# Ich werbe dich ! inkl. All inclusive support ! THRALL HORDE



## sotok007 (17. Mai 2016)

Ich bin 23 Jahre alt, zocke csgo und wow, arbeite auch vollzeit.
das alles passt bei mir nur bedingt unter einem hut, abends ab 20:00 habe ich zeit zum zocken + 2-3 Tage in der Woche (24h)

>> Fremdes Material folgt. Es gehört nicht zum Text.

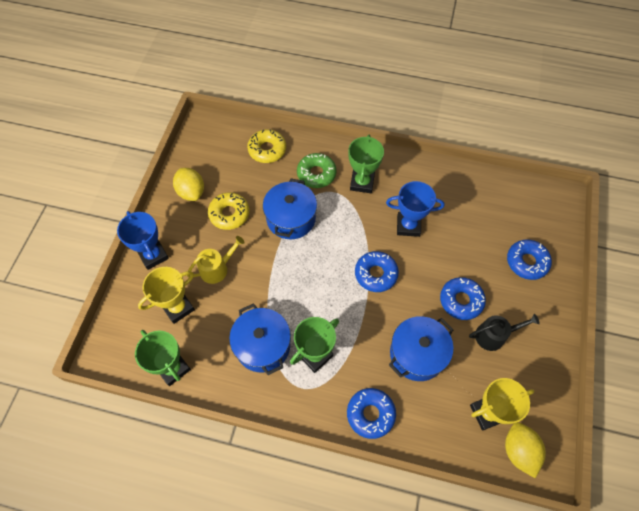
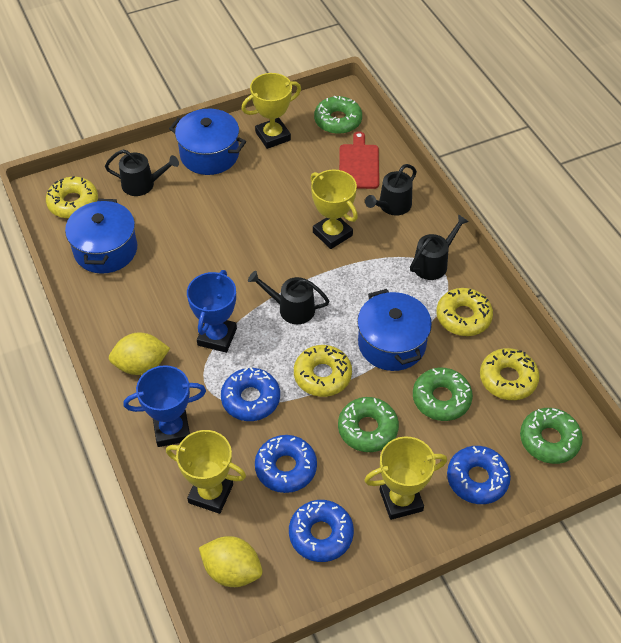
black watering can: 1 -> 4
green donut: 1 -> 4
green trophy: 3 -> 0
red cutting board: 0 -> 1
yellow donut: 2 -> 4
yellow trophy: 2 -> 4
yellow watering can: 1 -> 0

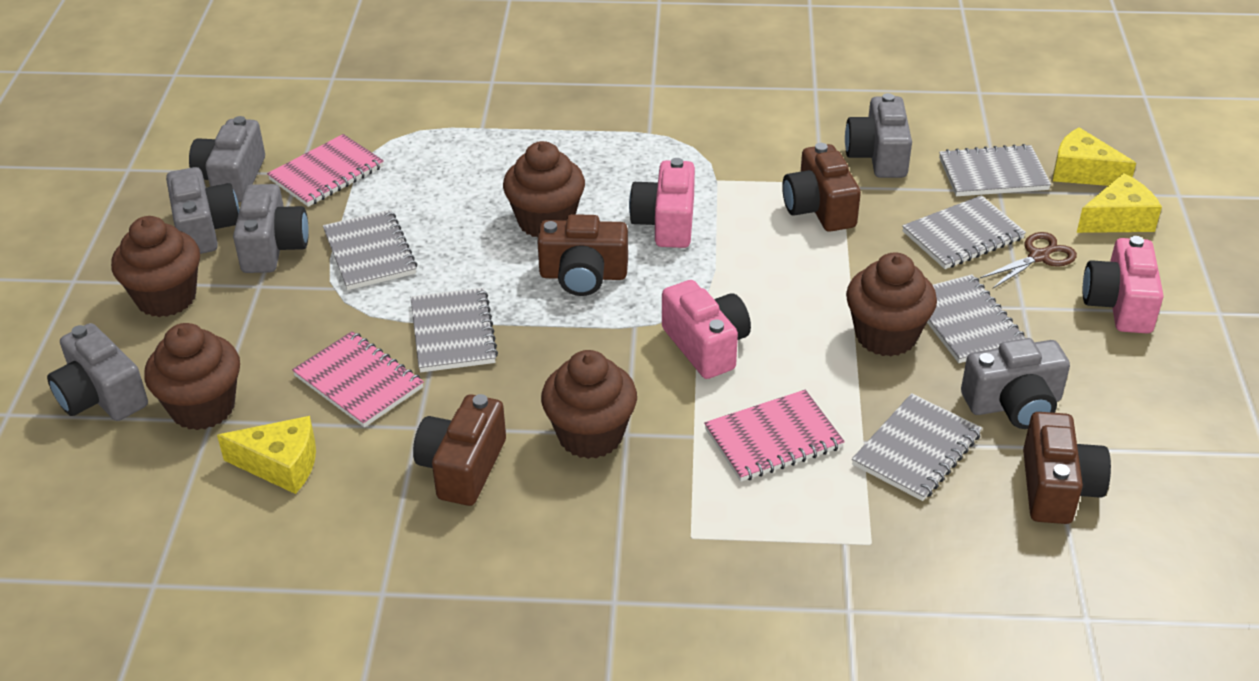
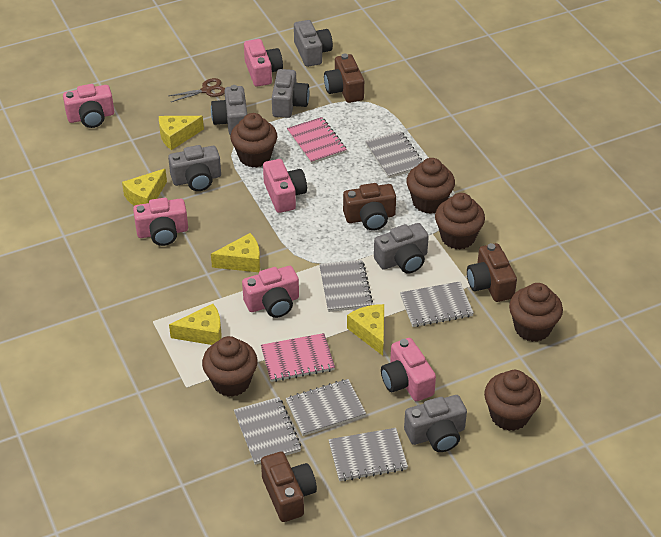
brown cupcake: 5 -> 6
pink camera: 3 -> 6
pink notebook: 3 -> 2
yellow cheese: 3 -> 5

ich suche dich, um einige chars auf 90 zu boosten. 2-3 (mir reichen 2, wenn du mehr möchtest, bis zu 3 bin ich bereit).
Erfahrung, Gold fürs fliegen, Taschen, mount vorhanden, zudem auch ein TS server (kein muss, nur wenn wir stundenlang lvln, ist es angenehmer sich vollzulabern, oder auch nicht? )

was du mitbringen müsst?
18 Jahre Lebenserfahrung
erstmal nur battlechest

was ich dir biete?
Taschengold, Taschen fürs lvln mountgold etc wird selbstverständlich gestellt, bin zwar nicht reich, hab aber momentan ca. 100k gold auf THRALL HORDE übrig.

Interesse geweckt?
Bitte im Bnet adden: TEKTON#2730


----------



## sotok007 (1. Juni 2016)

suche immernoch


----------